Model.weight ordering question

jxmmy7777 · February 27, 2022, 8:30am

Hello, I would like to ask about how model.weight is ordered. The reason why I’m asking is because when I print out the weight and gradient, it seems like one neuron does not get updated. Is the last row corresponds to the last neuron? Or is the order reversed, which the last row corresponds to the first neuron of the decoder.
Note that my decoder layer is in_dim * 30

print("grad",self.model.decoder.weight.grad)
print("grad",self.model.decoder.weight)

Thanks!

ptrblck · February 27, 2022, 10:47pm

I’m not sure how you are defining “first”, but here is an example showing how a linear layer’s weight is used to create the output:

lin = nn.Linear(2, 3, bias=False)
with torch.no_grad():
    weight = torch.arange(2*3).float().view(3, 2)
    lin.weight.copy_(weight)

print(lin.weight)
# > Parameter containing:
#   tensor([[0., 1.],
#           [2., 3.],
#           [4., 5.]], requires_grad=True)
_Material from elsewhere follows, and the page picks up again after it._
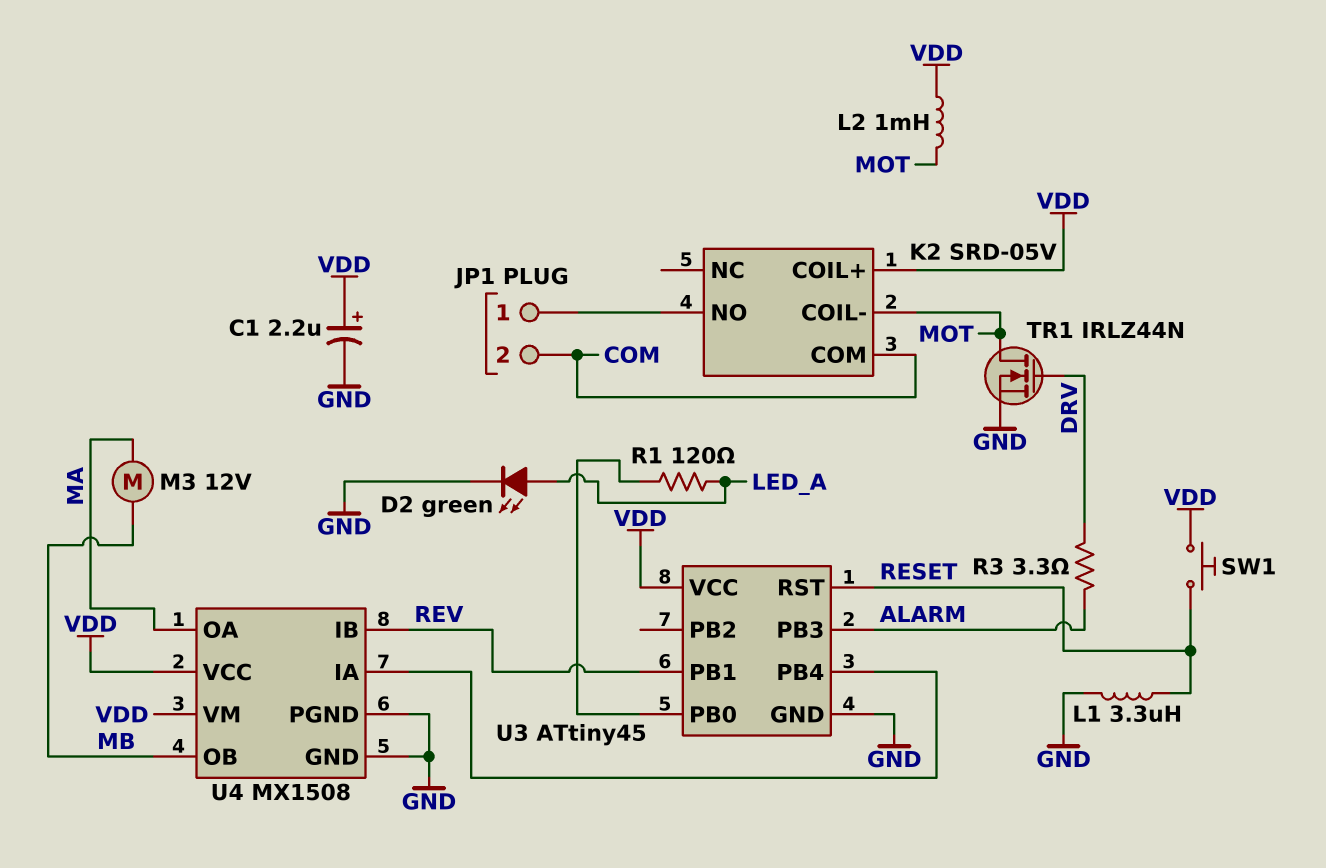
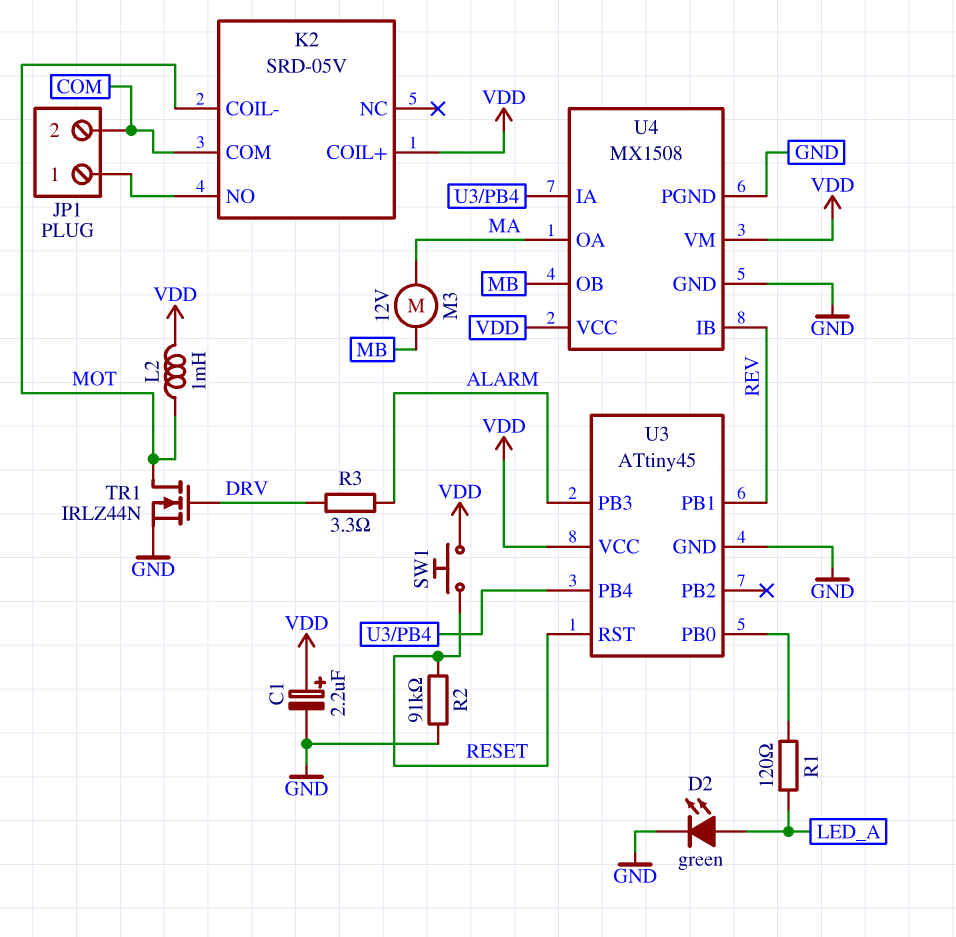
L1: 3.3uH (GND, RESET) -> none
R2: none -> 91k (GND, RESET)

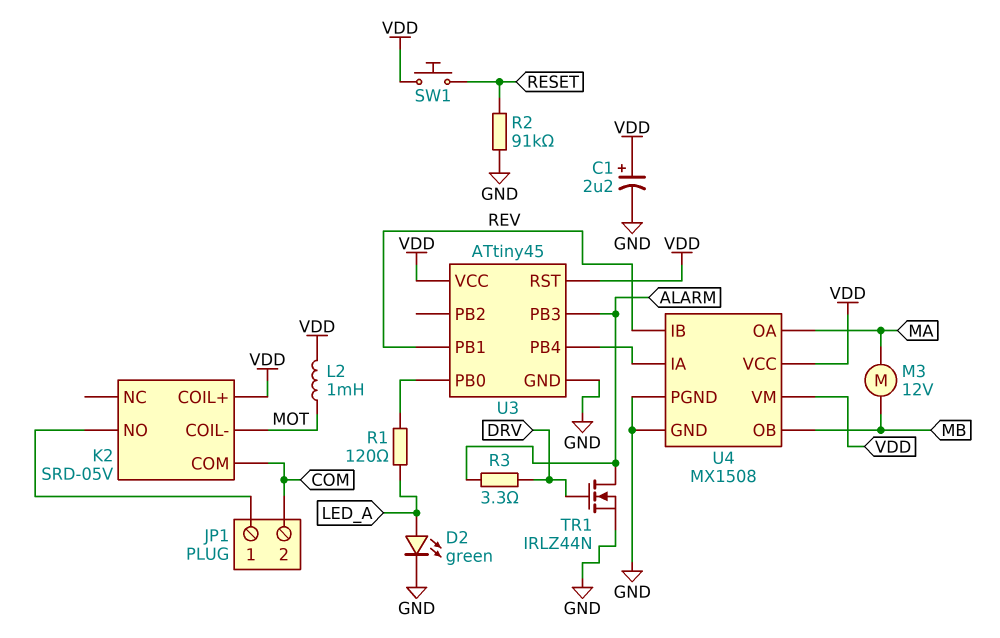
TR1: NMOS IRLZ44N (G DRV, D MOT, S GND) -> NMOS IRLZ44N (G DRV, D ALARM, S GND)
U3 pin RST: RESET -> VDD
x = torch.arange(1, 5).float().view(2, 2)
print(x)
# > tensor([[1., 2.],
#           [3., 4.]], requires_grad=True)    

out = lin(x)
print(out)
# > tensor([[ 2.,  8., 14.],
#           [ 4., 18., 32.]], grad_fn=<MmBackward0>)

# corresponds to
# [[(1*0 + 2*1)=2, (1*2 + 2*3)=8, (1*4 + 2*5)=14],
#  [(3*0 + 4*1)=4, (3*2 + 4*3)=18, (3*4 + 4*5)=32]

jxmmy7777 · February 28, 2022, 7:58pm

Thank u for ur reply!